Erich Neumann Opines On Our Collective Unconsciousness

Erich Neumann was a psychologist, philosopher, and student of Carl Jung who in 1954 wrote, “The Origins and History of Consciousness.”  Neumann’s work also had an anthropological dimension, seeing the evolution of human consciousness was beyond the grasp of our conscious mind and would be understood only by utilizing mythology.

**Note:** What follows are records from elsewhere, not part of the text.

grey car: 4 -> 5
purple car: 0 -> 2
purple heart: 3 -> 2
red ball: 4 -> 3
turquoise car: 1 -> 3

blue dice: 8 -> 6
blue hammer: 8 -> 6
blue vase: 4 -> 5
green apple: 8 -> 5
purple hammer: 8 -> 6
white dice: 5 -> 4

Neumann knew that the real “workings” of human civilization were beneath the surface and presented themselves occasionally as eruptions of chthonic energy known as, “archetypes.”  These patterns of instinctual energy, to the astute observer, are an essential dimension of human history and can offer something to one’s tribe, be it a, “prophetic word” or…more often than not…an example of gross mental instability.  These intrusions from beyond the pale of the cultural canon threaten what Neumann called, “the old order” even though the resulting “new order” could facilitate a revitalization of the canon. But the “old order” never goes quietly and bearers of this chthonic energy are “kept in their place” by the tribes’ repertoire of exclusionary devices; for example, shame, humiliation or even crucifixion.  If, however, this chthonic energy somehow penetrates the barriers and finds even a tentative footing, the “old order” will resort to “hunkering down” and reaffirm passionately the traditional values of the canon, often with reference to the prevailing religion.  This is when the leadership, i.e. “the tribal elders” need to use their authority in a mature fashion and facilitate the integration of the new and the old, allowing a healthy venture toward further maturity.  But often maturity is so often lacking in the tribal leadership and the machinery of government will be used to squash what it perceives as an existential threat.

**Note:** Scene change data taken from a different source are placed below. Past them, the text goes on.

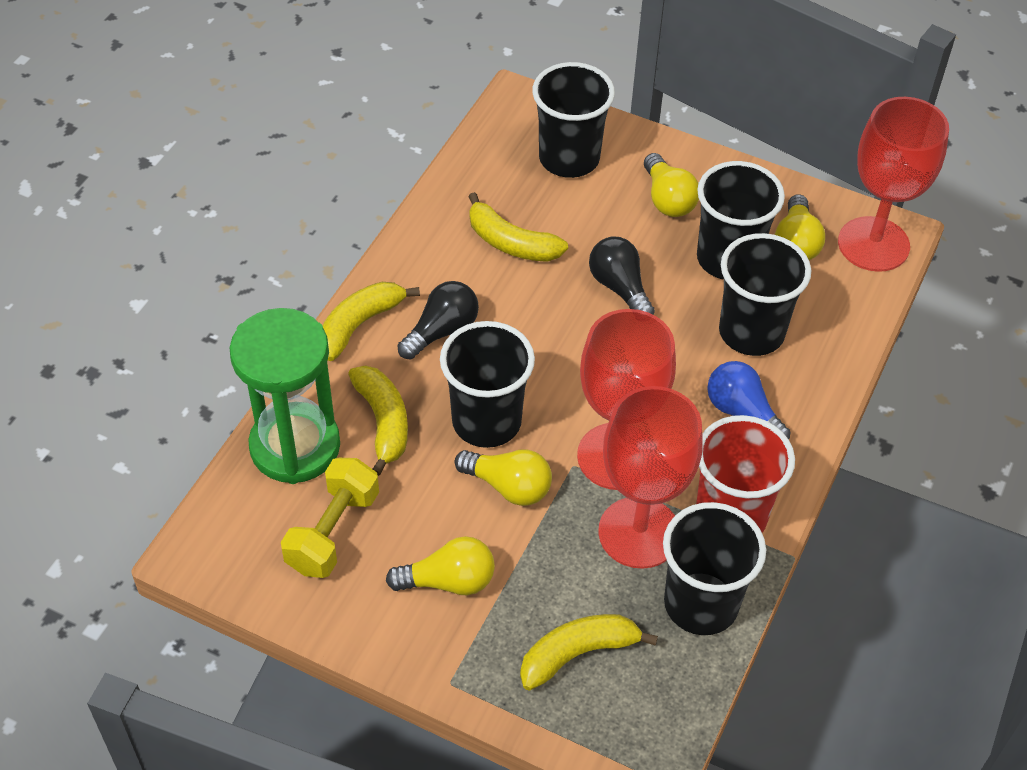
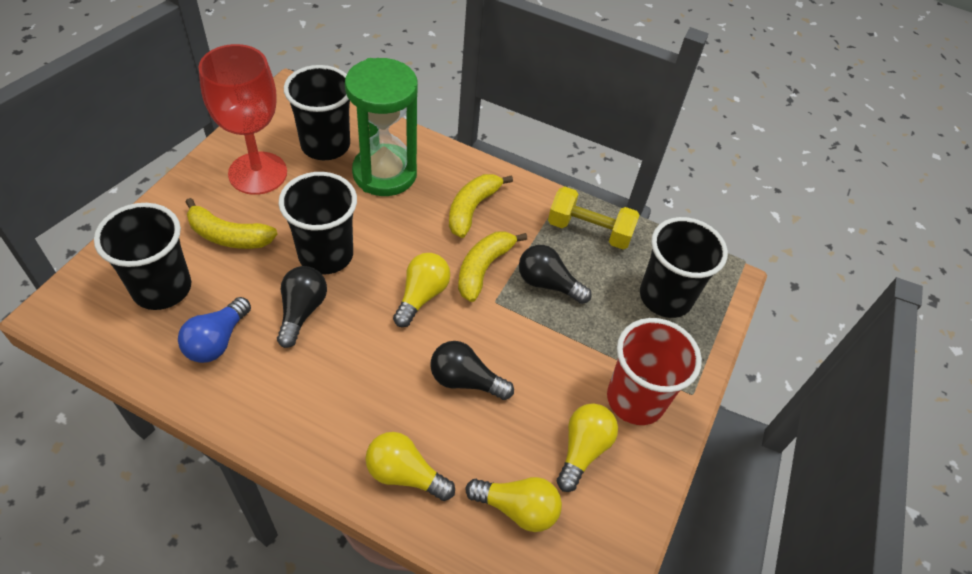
black cup: 5 -> 4
black light bulb: 2 -> 3
red goblet: 3 -> 1
yellow banana: 4 -> 3

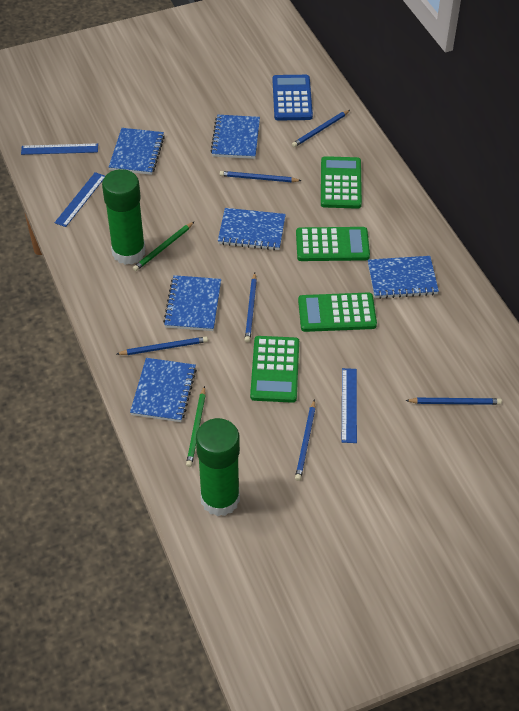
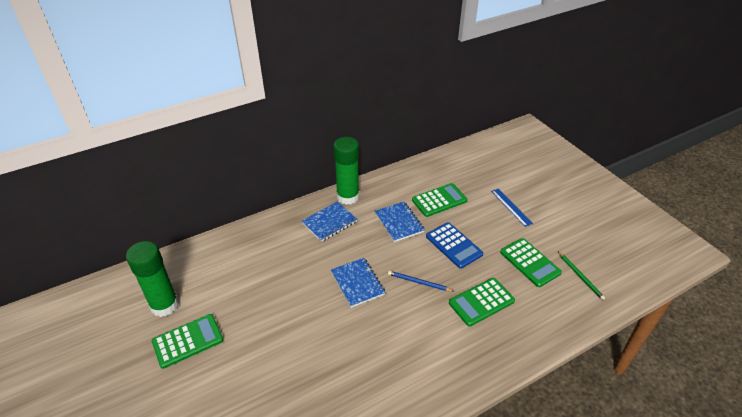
blue notebook: 6 -> 3
blue pencil: 6 -> 1
blue ruler: 3 -> 1
green pencil: 2 -> 1

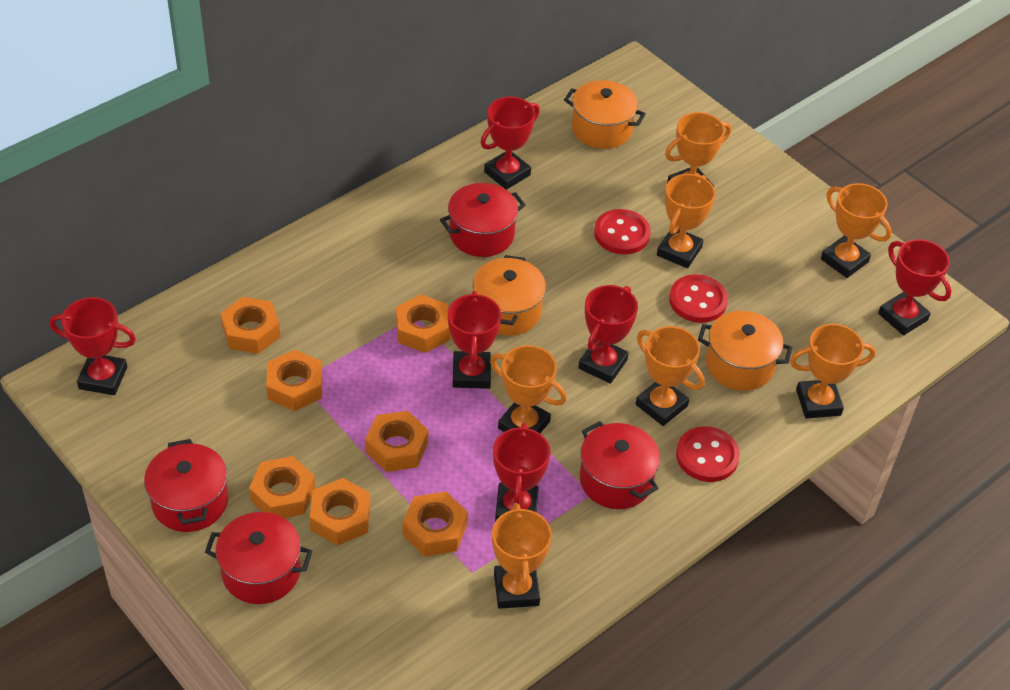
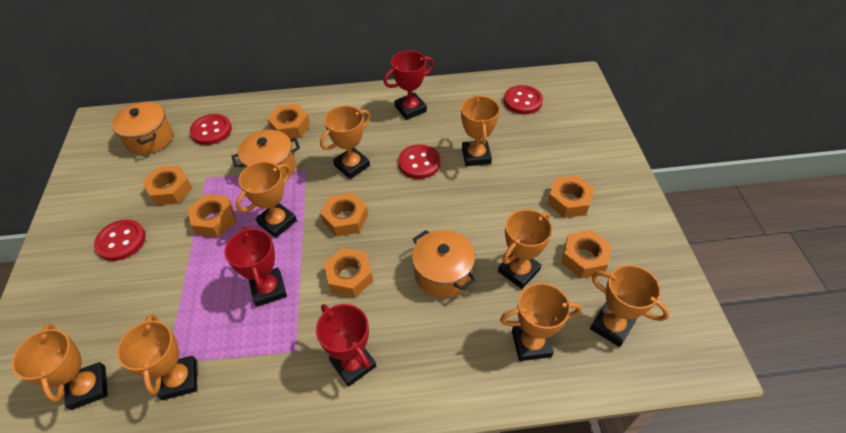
orange trophy: 7 -> 8
red button: 3 -> 4
red pot: 4 -> 0
red trophy: 6 -> 3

Here are a trio of excerpts from Neumann’s book as he addresses concerns he had for the world in the mid-twentieth century, concerns which are very much related to this historical moment.

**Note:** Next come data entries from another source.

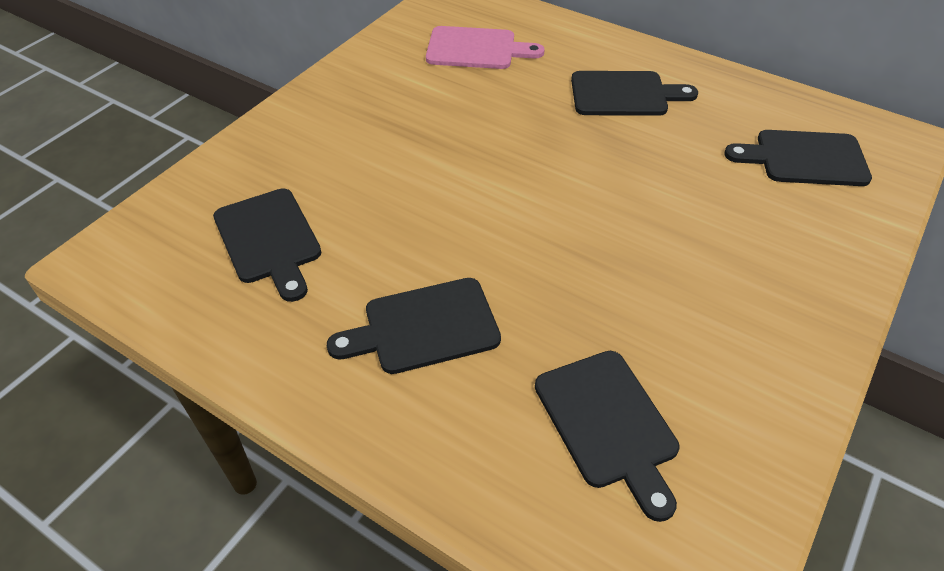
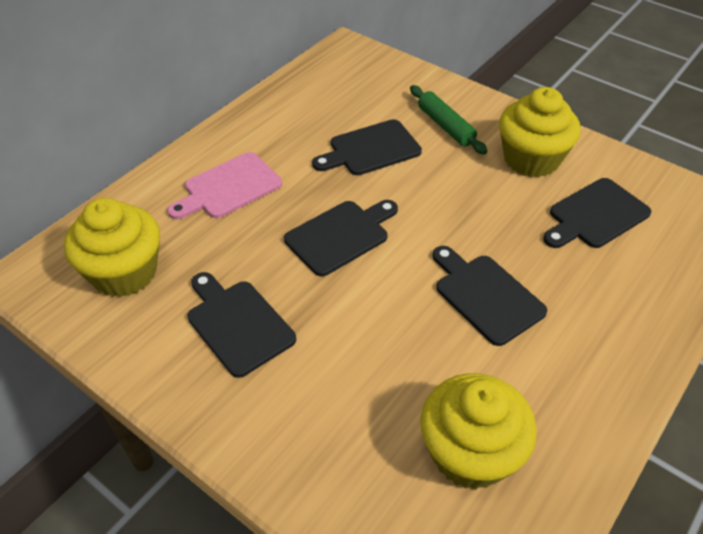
green rolling pin: 0 -> 1
yellow cupcake: 0 -> 3

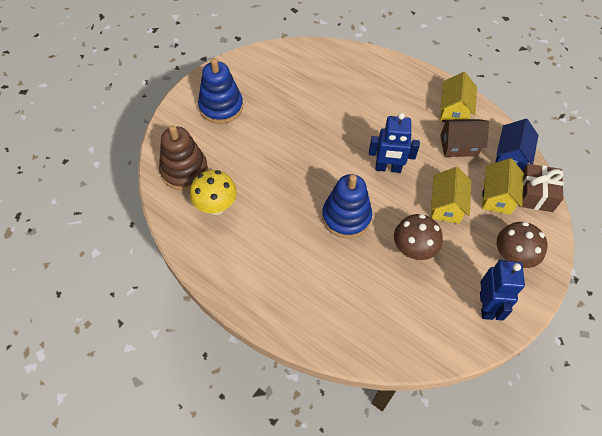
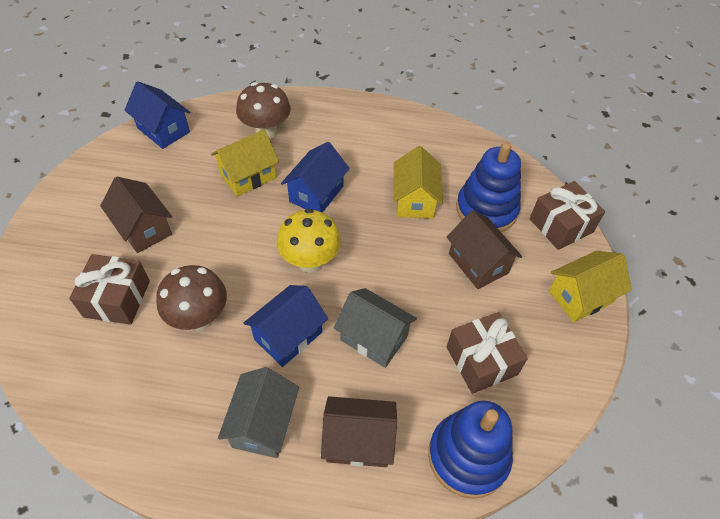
blue house: 1 -> 3
blue robot: 2 -> 0
brown gift: 1 -> 3
brown house: 1 -> 3
brown stacking toy: 1 -> 0
grey house: 0 -> 2

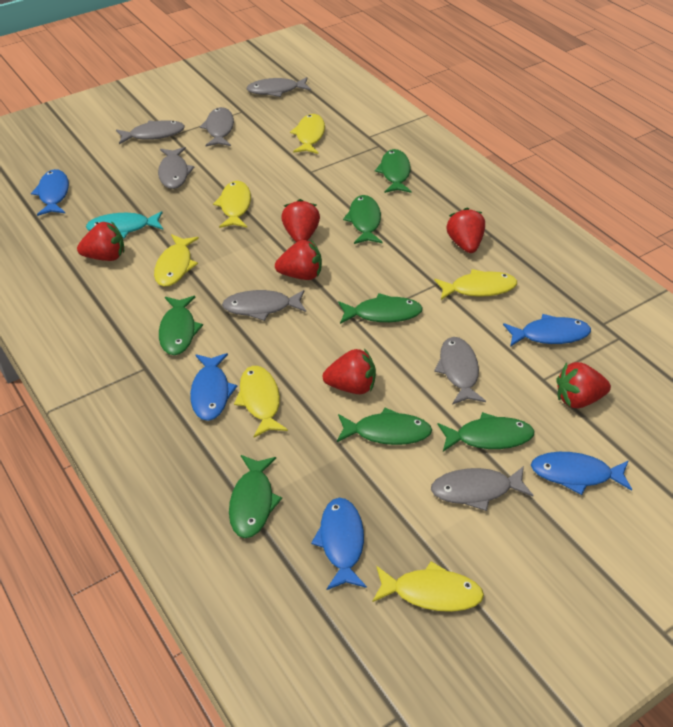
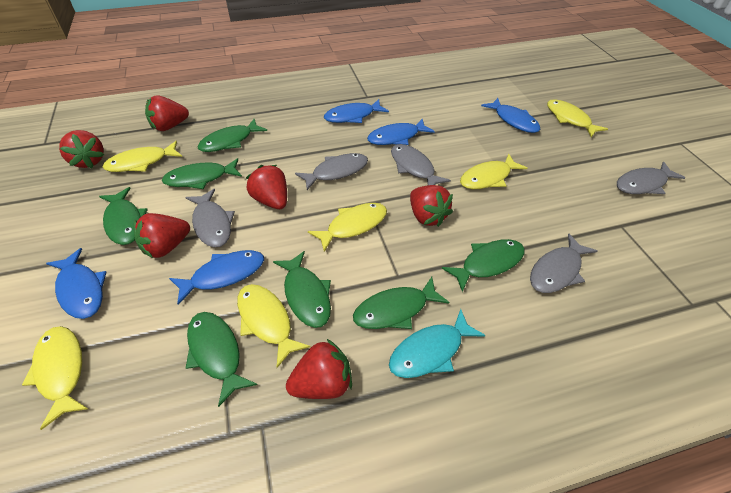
grey fish: 7 -> 5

Excerpt 1:  Not only power, money, lust, but religion, art, and politics as exclusive determinants in the form of parties, nations, sects, movements, and “isms” of every description take possession of the masses and destroy the individual.  (NOTE:  For an individual to be a meaningful entity, it must have enough independence to not be merely a slave to the dictates of the group.)

Excerpt 2: The picture we have drawn of our age is not intended as an indictment, much less as a glorification of the “good old days”; for the upheaval which, taken by and large, is necessary.  The collapse of the old civilization, and its reconstruction on a lower level to begin with, will justify themselves because the new basis will have been immensely broadened.  The civilization that is about to be born will be a human civilization in a higher sense than has any been before higher civilization, as it will overcome important social, national, and racial limitations. These are not fantastic pipe dreams, but hard facts, and their birth pangs will bring infinite suffering upon infinite numbers of men.  Spiritually, politically, and economically our world is an indivisible whole.  By this standard, the Napoleonic wars were minor coups d’etat, and the world view of that age, in which anything outside Europe had hardly begun to appear, is almost inconceivable to us in its narrowness.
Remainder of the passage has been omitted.